In September 1860, British and French troops attacked Beijing during the closing stages of the Second Opium War, and by the following month burned the Emperor's exquisite Old Summer Palace to the ground. The Xianfeng Emperor and his entourage, including Cixi, fled Beijing for the safety of Rehe in Manchuria.  On hearing the news of the destruction of the Old Summer Palace, the Xianfeng Emperor (who was already showing signs of dementia) fell into a depression, turned heavily to alcohol and drugs, and became seriously ill. 

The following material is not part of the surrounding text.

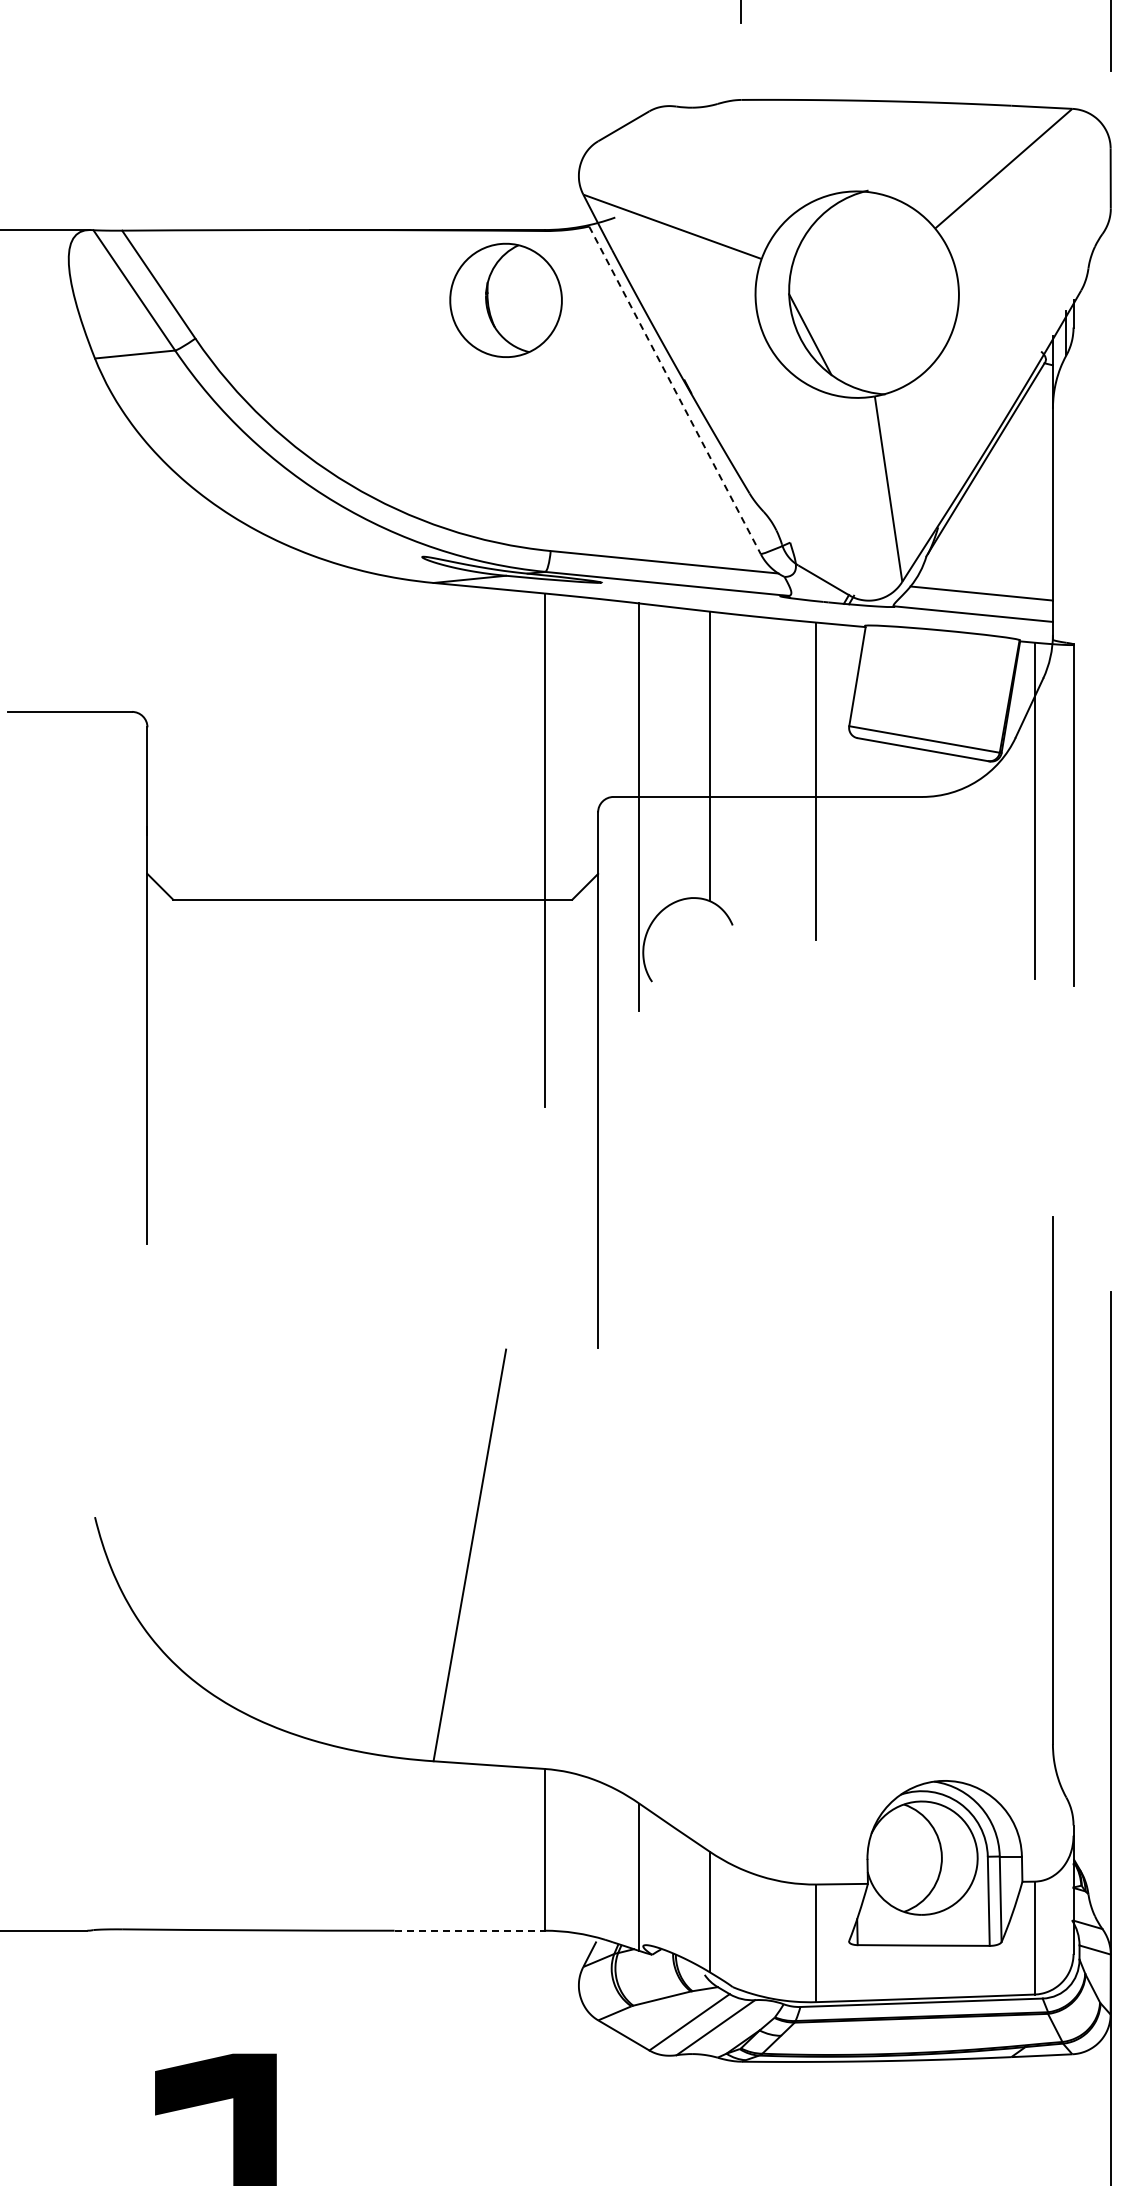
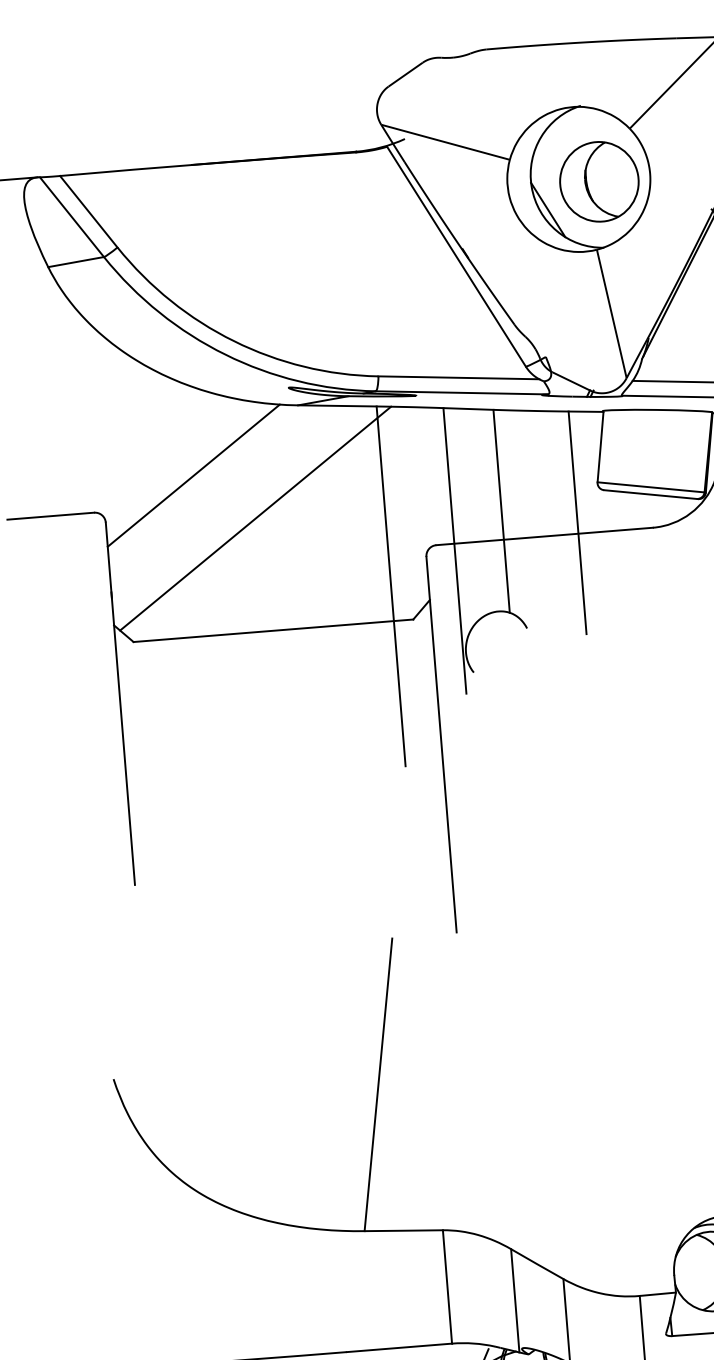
part: (505, 299) -> (598, 181), moved
line: (675, 390) -> (456, 256), dashed -> solid
line: (277, 670) -> (193, 475), added
line: (360, 738) -> (255, 518), added
line: (470, 1930) -> (400, 1347), dashed -> solid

On 22 August 1861 the 30-year old Xianfeng Emperor died at Rehe Palace in the city of Rehe (now Chengde, Hebei). His successor was his one surviving son, Zaichun (the Tongzhi Emperor), who was almost 6 years old. Before his death, he summoned eight of his most prestigious ministers, headed by Sushun, Zaiyuan, and Duanhua, and named them the "Eight Regent Ministers" to direct and support the future Emperor. His heir, the son of Noble Consort Yi (future Empress Dowager Cixi), was only five years old. On his deathbed, the Xianfeng Emperor summoned his Empress and Noble Consort Yi, and gave each of them a stamp. He hoped that when his son ascended the throne, his Empress and Noble Consort Yi would cooperate in helping the young emperor to grow and mature. It was also meant as a check on the power of the eight regents.  Upon the death of the Xianfeng Emperor, his Empress Consort, aged 25, was elevated to the title Empress Dowager Ci'an; and Noble Consort Yi, aged 27, since she was the mother of the now-reigning emperor, was elevated to the title Empress Dowager Cixi. By tradition, after the death of an Emperor, the body was to be accompanied to the Capital by the regents. Concubine Yi and the Empress traveled to Beijing ahead of time and planned a coup (the Xinyou Coup) that ousted Sushun from the regency. The Concubine Yi would subsequently rule China for the next 47 years, as the Empress Dowager Cixi.

Legacy

Xianfeng's reign saw the continued decline of the Qing dynasty. Xianfeng, like his father, the Daoguang Emperor, understood very little about Europeans and their mindset. While Westerners saw different nations as equals deserving mutual respect as an international norm, Xianfeng viewed non-Chinese Europeans as inferior and regarded the Europeans' repeated requests to be treated as equals as an offence. Xianfeng quickly rebuffed the Europeans suggestion of exchanging consuls. During the Second Opium War, repeated requests by Europeans to meet Xianfeng were also denied. At the time of Xianfeng's death, he had not even once met any foreign dignitaries.